È una passeggiata gastronomica in piena regola, tra le meraviglie di un borgo unico nel
Parco Naturale dei Monti Simbruini.
Dalle più classiche ricette della cucina tipica alle creazioni gourmet, avrete il piacere di assaggiare questo fantastico tubero dei nostri boschi. E sì, è locale. Pochi lo sanno, ma il
Tartufo Uncinato di Cervara di Roma è riconosciuto come Prodotto Agroalimentare Tradizionale del Lazio (PAT).
Qui, dove il traffico non esiste perché è
un borgo traffic free, la parola d’ordine è cultura e relax. Non è un caso che tra murales, sculture e poesie, gli artisti
vi abbiano lasciato la loro impronta. Sicuramente conoscete le indimenticabili colonne sonore di Ennio Morricone. Beh, molte sono state ispirate proprio da questi splendidi paesaggi un po’ selvaggi. Ma ci sono anche tradizioni antiche. Sono racconti di transumanza e di donne, autonome e orgogliose, da scoprire con le visite guidate nel
Museo della Montagna.
Con i suoi 1.053 metri di quota e spazi aperti, questa è anche la terra delle stelle.
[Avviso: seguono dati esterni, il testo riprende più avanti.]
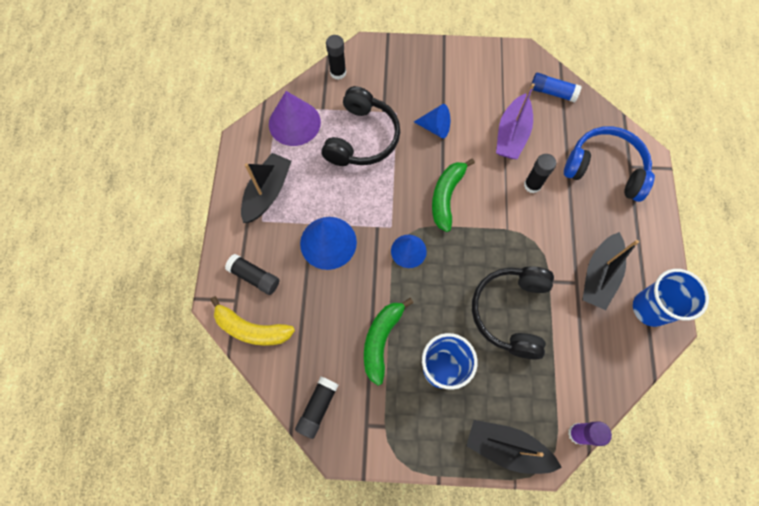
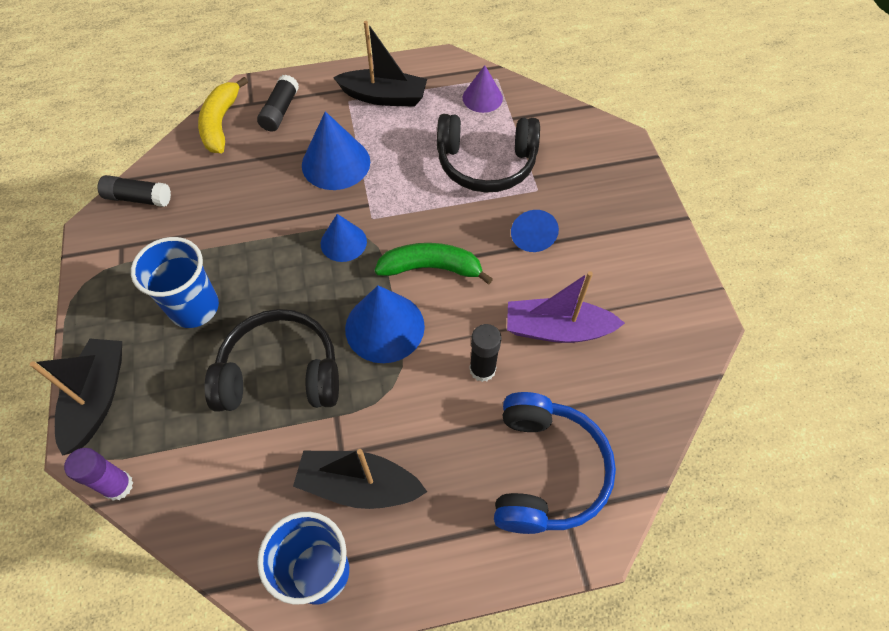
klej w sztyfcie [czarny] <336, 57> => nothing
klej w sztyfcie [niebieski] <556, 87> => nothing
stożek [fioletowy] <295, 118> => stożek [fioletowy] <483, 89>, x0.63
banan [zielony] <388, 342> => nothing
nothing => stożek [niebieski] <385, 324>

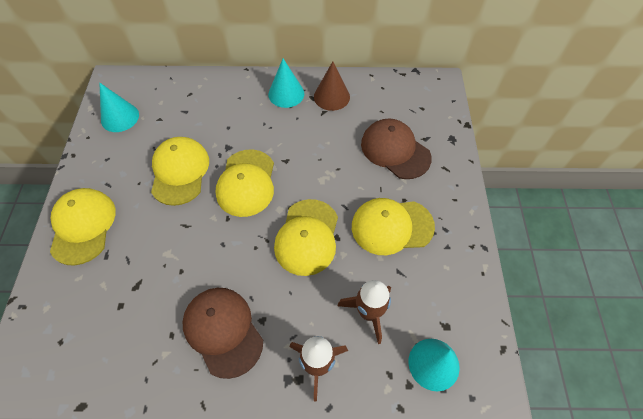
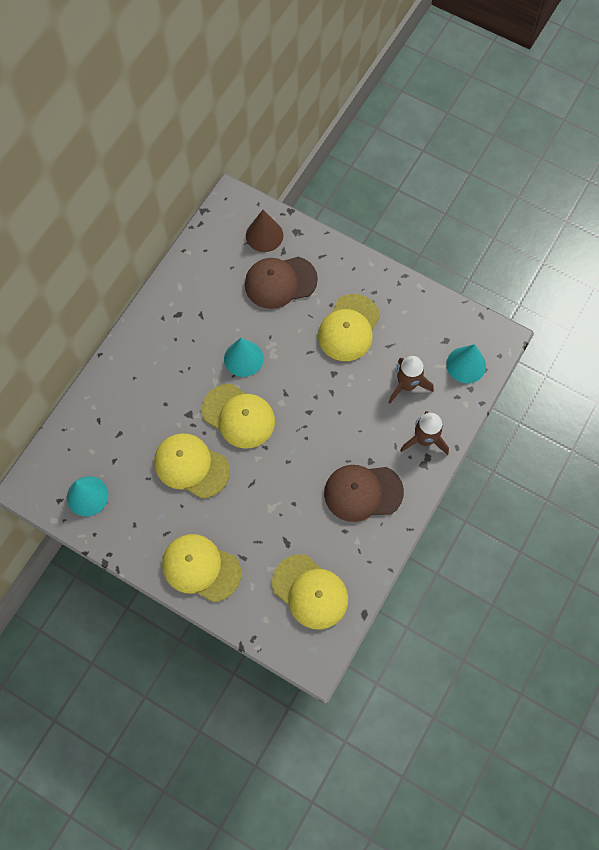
stożek [turkusowy] <286, 83> => stożek [turkusowy] <243, 357>, move
stożek [brązowy] <332, 86> => stożek [brązowy] <264, 231>, move
czapka [żółty] <306, 237> => czapka [żółty] <310, 592>, move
Non c’è solo l’
Osservatorio Astronomico di Prataglia, per la Sagra del Tartufo, gli astrofili di Astris porteranno in piazza i loro telescopi portatili per farvi osservare il sole da vicino e svelarvi i suoi segreti.
Infine, si canta e si ride con la musica dal vivo dei ‘Cantautori’ e la comicità della Compagnia Il NaufragarMèDolce: una vera festa ha anche un occhio di riguardo per il divertimento!